La identidad es algo a lo que se aferran, a su modo, cada uno de los tres vagabundos sin techo. Es una identidad fincada en un pasado irrecuperable aunque se siga soñando con un posible futuro, ya sea a través de mentirse a sí mismo como La Chinche, o el amor compartido para Anita, o la recuperación de la propia persona en el imposible abandono del alcohol de Sacha. Un relámpago de dignidad sacude a Anita -y contagia a Sasha-- cuando intenta librar a Jhon de la fosa común y darle una sepultura individual. El mito de Antígona se convierte en un elemental acto de respeto y de decencia.

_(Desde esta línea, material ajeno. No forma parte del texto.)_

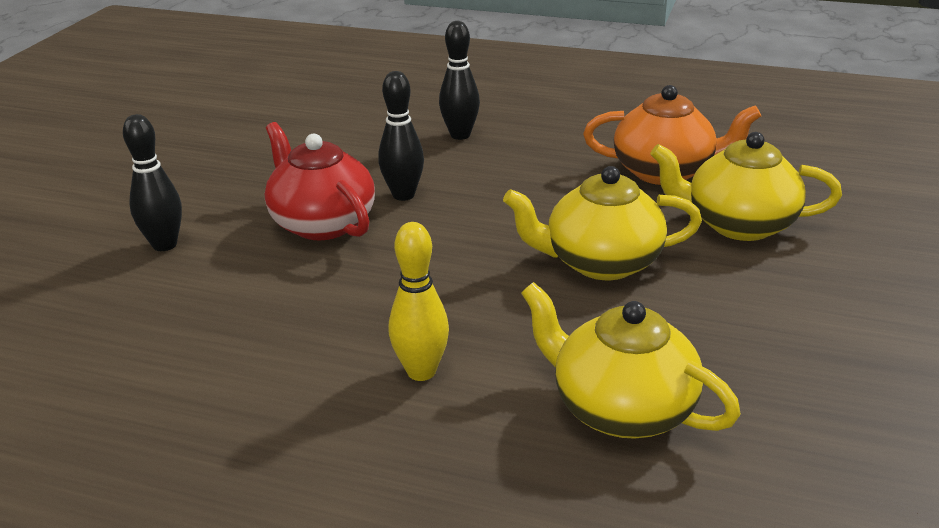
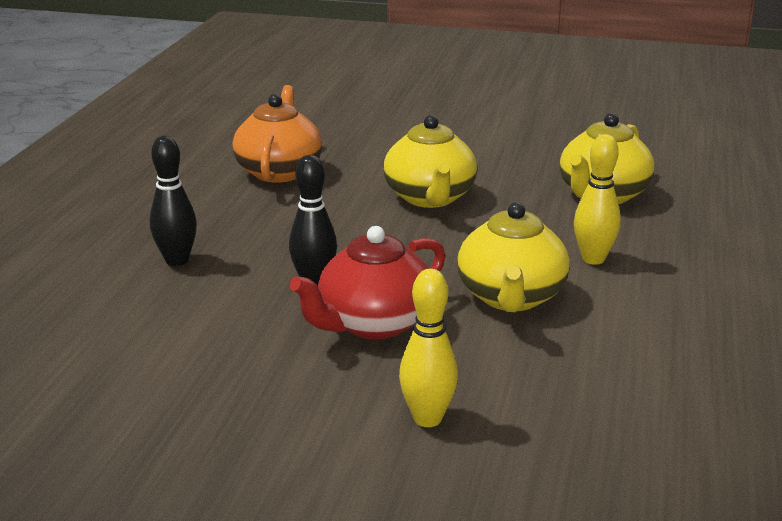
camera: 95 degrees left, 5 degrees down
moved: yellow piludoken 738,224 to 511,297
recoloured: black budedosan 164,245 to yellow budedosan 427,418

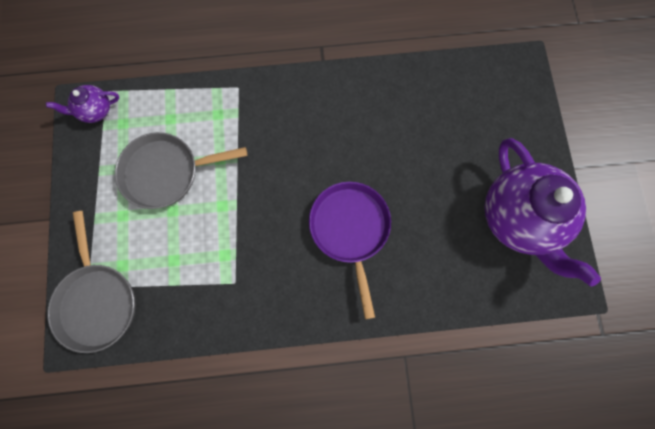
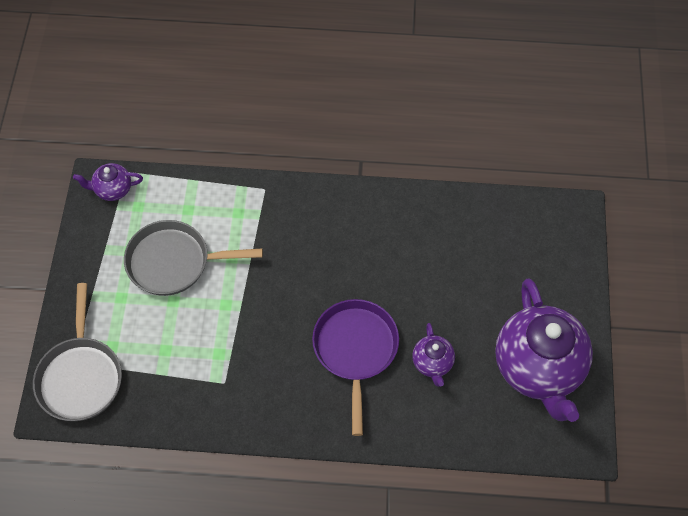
camera: 10 degrees right, 15 degrees down
added: purple piludoken 432,363

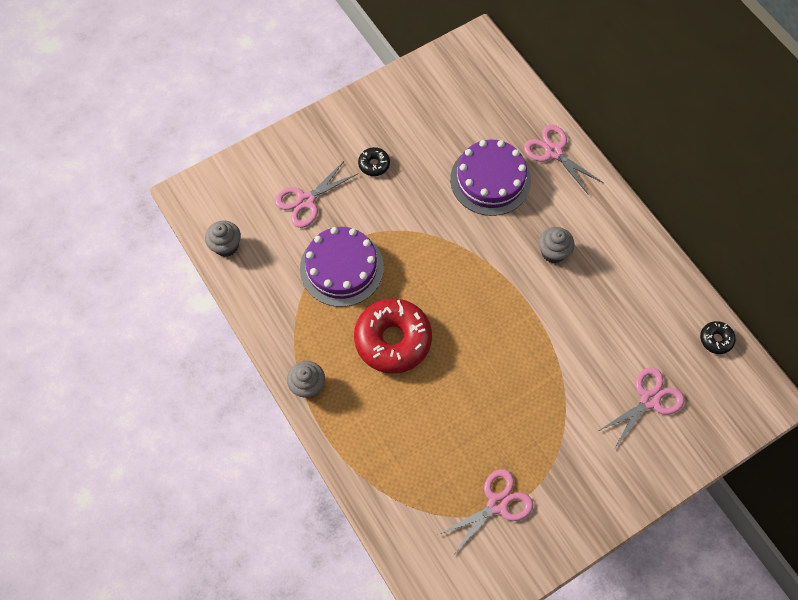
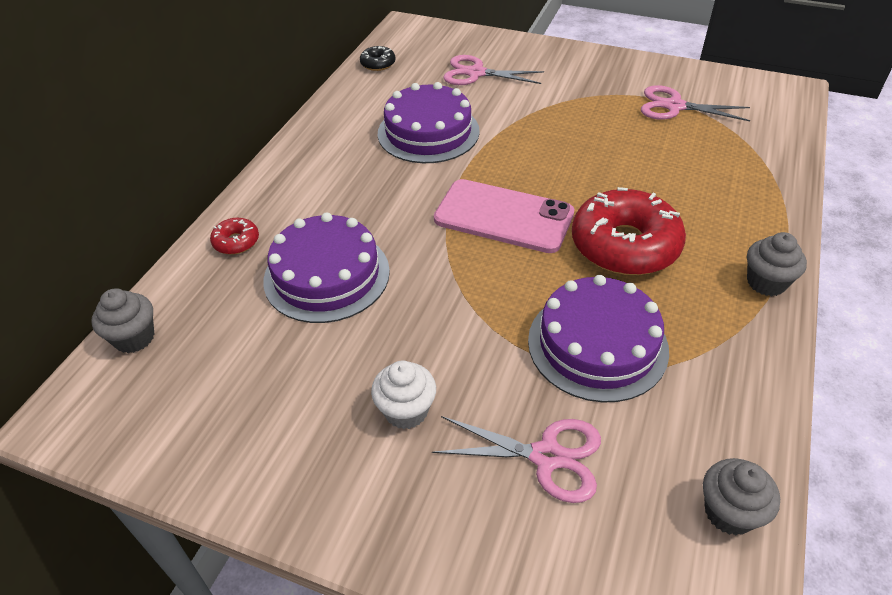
camera: 125 degrees left, 20 degrees down
added: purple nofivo 428,132; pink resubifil 503,216
moved: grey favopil 553,252 to 134,338
replaced: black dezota 374,164 to white favopil 406,411; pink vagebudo 554,151 to red dezota 236,242

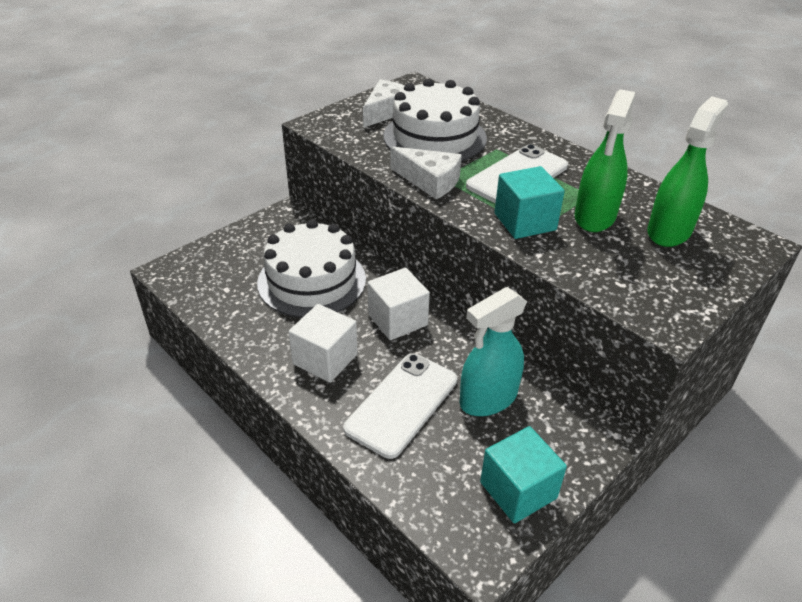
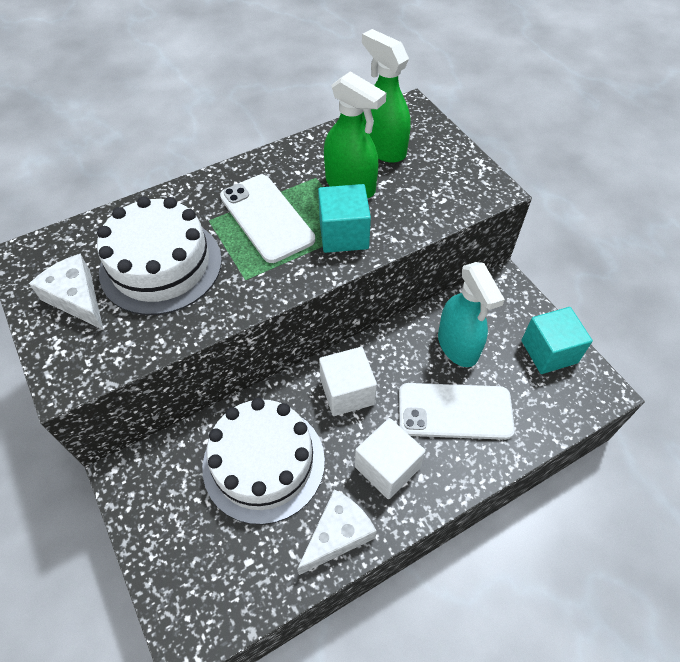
camera: 75 degrees left, 15 degrees up
moved: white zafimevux 430,181 to 338,534
turned: white resubifil 402,404 = 455,411 45 degrees counterclockwise

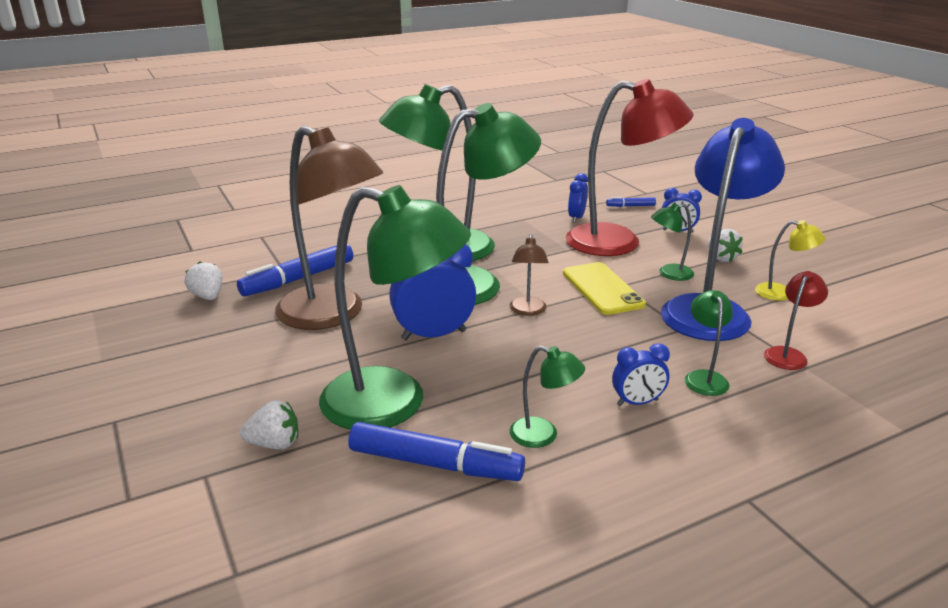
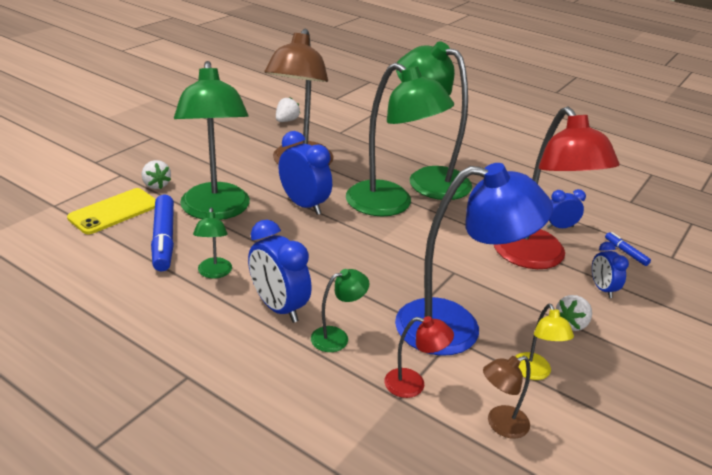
camera: 60 degrees right, 5 degrees up
removed: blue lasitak 298,279; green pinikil 669,274
moved: brown pinikil 527,311 to 500,424; yellow resubifil 602,289 to 114,211
resized: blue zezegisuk 637,402 = 278,307 x1.72

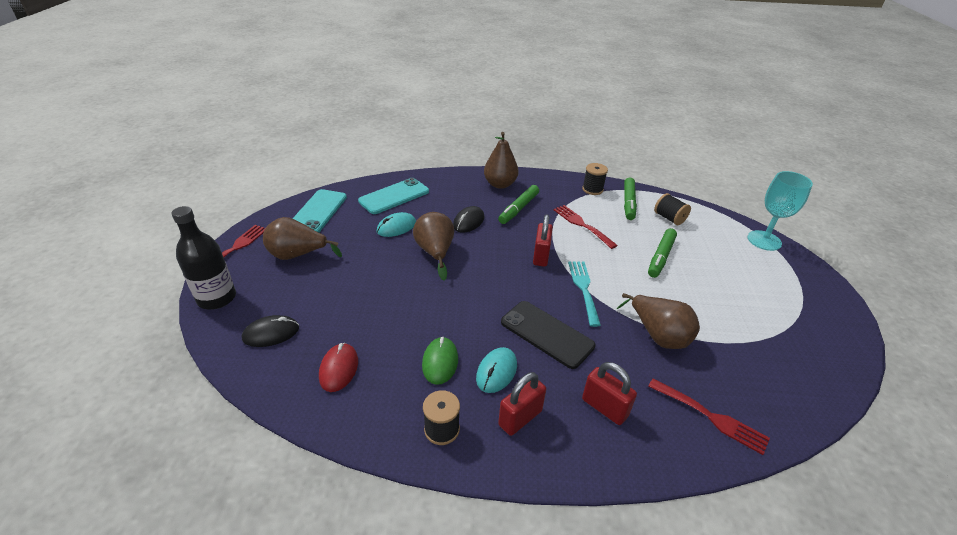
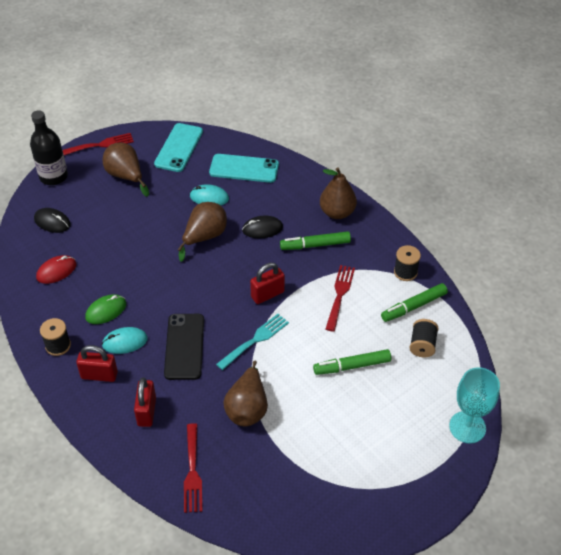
camera: 50 degrees right, 10 degrees up
turned: turquoise resubifil 318,212 = 179,148 45 degrees counterclockwise

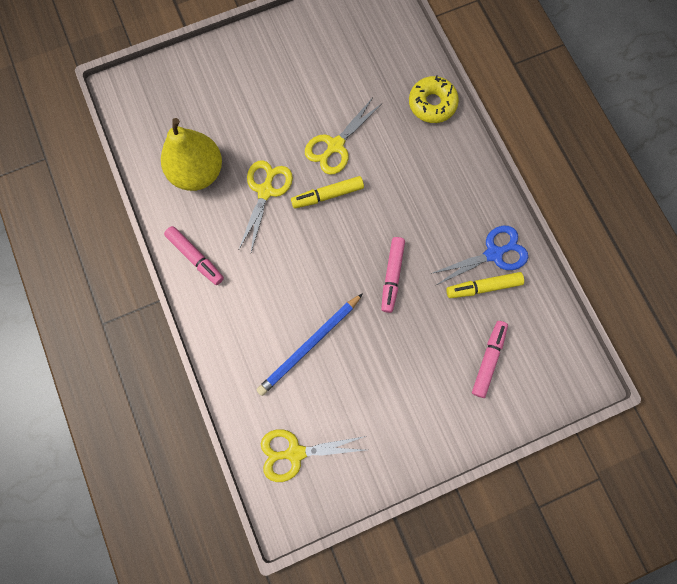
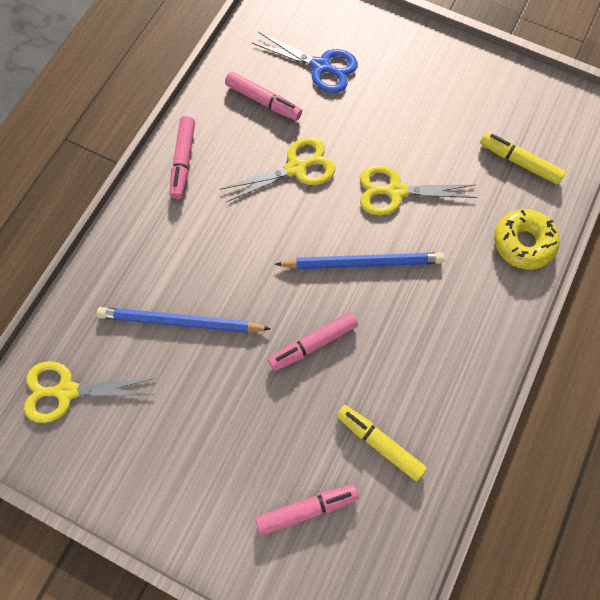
camera: 50 degrees right, 5 degrees down
added: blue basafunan 362,262
moved: yellow lasitak 327,195 to 519,162; blue vagebudo 493,254 to 320,66
replaced: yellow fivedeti 197,172 to pink lasitak 263,101
turned: yellow vagebudo 295,453 = 67,391 45 degrees counterclockwise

Que Jhon no sea Jhon --posiblemente nunca lo fue-- carece de importancia, porque el rito se consumó y el relámpago de humanidad iluminó a estos seres despojados. La identidad sigue perdida (incluso Anita acepta colocar en su ceremonia mortuoria la fotografía de una persona negra), pero el momento de gracia llegó. La Antígona del Tompkins Square Park no lucha contra el poder, lo elude. El poder está representado por ese policía --irónicamente de ascendencia irlandesa-- que monologa ante el público mostrando la realidad del sueño americano. Falsamente liberal, al principio, su discurso poco a poco se va invadiendo de una gran violencia fascitoide, en aras del orden y la decencia, con el que intimida a los espectadores. Al final vence y no vence porque la tumba del falso Jhon permanece.

Sasha es el único de los tres homeless que conserva un ápice de cordura, hombre culto, ex prometedor artista, la bebida lo ha convertido en lo que es. La Chinche -quien hasta de nombre carece ya-- suma a una epilepsia descuidada el abuso del alcohol y sobrevive apenas a base de hurtos y chanchullos; su extraña amistad con Sasha es la de dos solitarios desesperados. Anita es una mujer demenciada, violada reiteradamente, incapaz de reconocer el cadáver, como no reconoció al Jhon con que sueña y al que identificó con el mudo al que adoptara.

Es en el tratamiento de Anita en donde me caben grandes dudas. La excelente actriz que es Luisa Huertas, capaz de muchos matices y transiciones, dota a su personaje de un frío --por momentos enojado-- tono monocorde, carente de esa vulnerabilidad que en su momento conmovió a Sasha y estuvo a punto de redimirlo. Es, de modo evidente, una disposición del director, cuyo sentido se me escapa, como se me escapa la razón de los ``congelamientos'' de Anita en momentos en que debe entrar y salir del parque. Este tratamiento del personaje hace poco comprensible para el espectador --aun el espectador inteligente, como comprobé en el estreno-- el hecho de que no reconozca la identidad del cadáver, amén de que no resultan muy advertibles las reacciones de Sasha ante el hecho. Y esto, a pesar de que el cuerpo viste ropas deliberadamente diferentes a las de los vagabundos, con lo que el sentido del texto se pierde un tanto.

Margules continúa sus exploraciones del espacio escénico delimitando dos áreas. La una, la banca bajo el árbol seco de la que casi no se mueven los personajes durante sus largos parlamentos. La otra, el malecón en el Bronx que sólo aparece una escena, cuando se levanta la pared del parque --en escenografía de Tere Uribe, funcional aunque poco atractiva a diferencia del vestuario de Genoveva Petitpierre. Guillermo Gil, un poco monótono como La Chinche, y Arturo Ríos esta vez matizado y muy sobrio, llevan gran parte de la carga del montaje, en el que hubiera resultado más convincente Justo Martínez como el policía de haber tenido las transiciones a la violencia apenas contenida que su personaje requiere.